Dalai Lama, 14th. Mind in Comfort in Ease: The Vision of Enlightenment in the Great Perfection. Translated by Matthieu Ricard, Richard Barron and Adam Pearcey. Boston: Wisdom Publications, 2007: pp. 185-187.

The fact that the fundamental innate mind of clear fight is the same as the buddha nature is mentioned even in the sutras, for example in The Sutra of the Wisdom of Passing Beyond, one of the root sources for Maitreya’s Sublime Continuum.

In The Wish-Fulfilling Treasury and the chapter entitled “How samsara originates from the ground,” Longchenpa discusses the ground for delusion:

The original clear light, the very essence of blissful buddhahood,
The ultimate ground of all is naturally uncompounded,
Utterly pure from the very beginning, like the sunlit sky,
Yet clouded by habitual tendencies based on ignorance,
And this is why sentient beings are deluded.[1]

In commenting upon these lines, he says:

The ground, like space, has always been free from any basis or support that depends upon samsara, and it is selfless by its very essence.

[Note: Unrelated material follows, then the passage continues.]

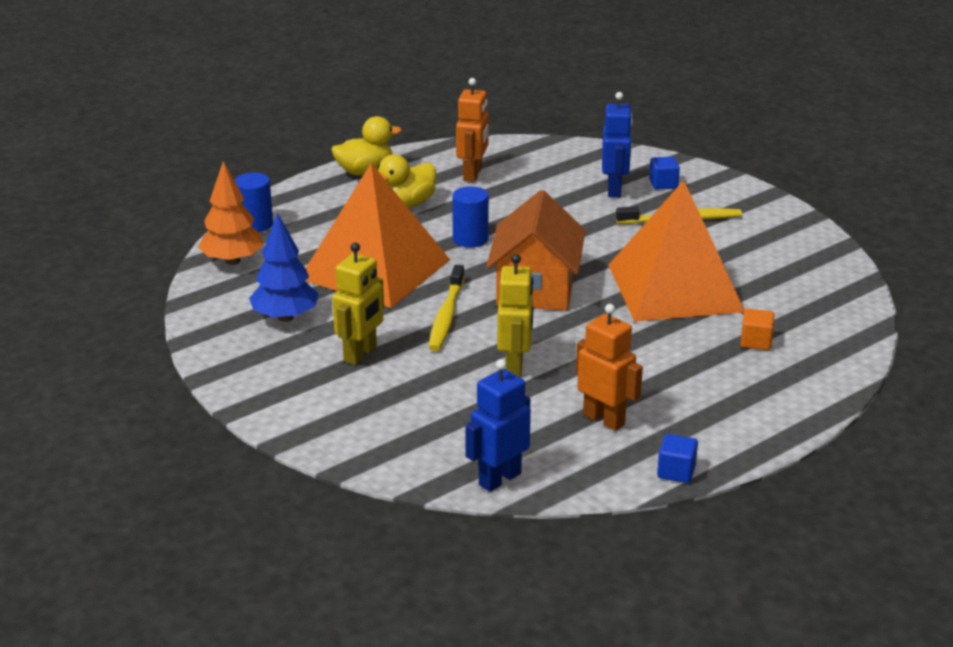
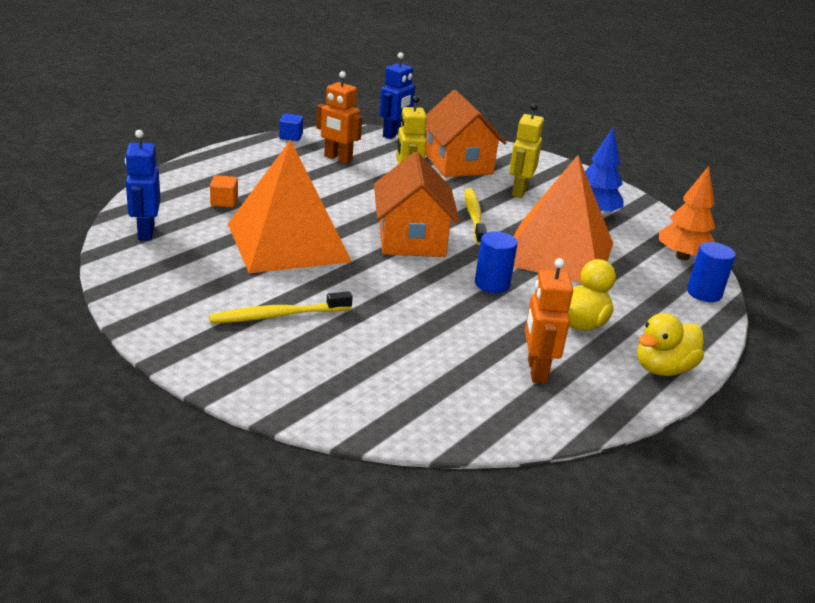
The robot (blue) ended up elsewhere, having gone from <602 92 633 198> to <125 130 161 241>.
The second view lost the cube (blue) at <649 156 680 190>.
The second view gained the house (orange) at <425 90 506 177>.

It is clear and luminous like the sun or moon and spontaneously perfect. It has been present timelessly, without any beginning, and so it is beyond any transition or change.[2]

This is why the fundamental innate mind of clear light is portrayed as “uncompounded,” which, as Dodrup Jikmé Tenpé Nyima points out, means that it is continuously present and not newly created by transient causes and conditions. Longchenpa explains:

Since it is beyond all the limitations of fixed ideas, it is naturally luminous. Since it abides within the basic space in which the kayas and wisdoms are united inseparably, it is the sugatagarbha.

In other words, the full potential for the three kayas is present.

Since it supports all the phenomena of samsara and nirvana, it is called “the natural state that is the ultimate ground of all.” It is uncompounded and has always been entirely pure.

As long as we have not yet removed the adventitious stains, the fundamental innate mind of clear light is referred to as the sugatagarbha, and the potential for the three kayas that is inherently present is referred to as the qualities of basic space. When the adventitious stains that cloud our true nature are removed, the potential for these kayas, which has always been present within the fundamental innate mind of clear light, is activated or made manifest and becomes “the qualities of fruition.” Therefore the kayas and buddhahood are both intrinsic to the fundamental innate mind of clear light.

  1. Tarthang edition, vol. e, p. 151.
  2. Tarthang edition, vol. e, p. 151.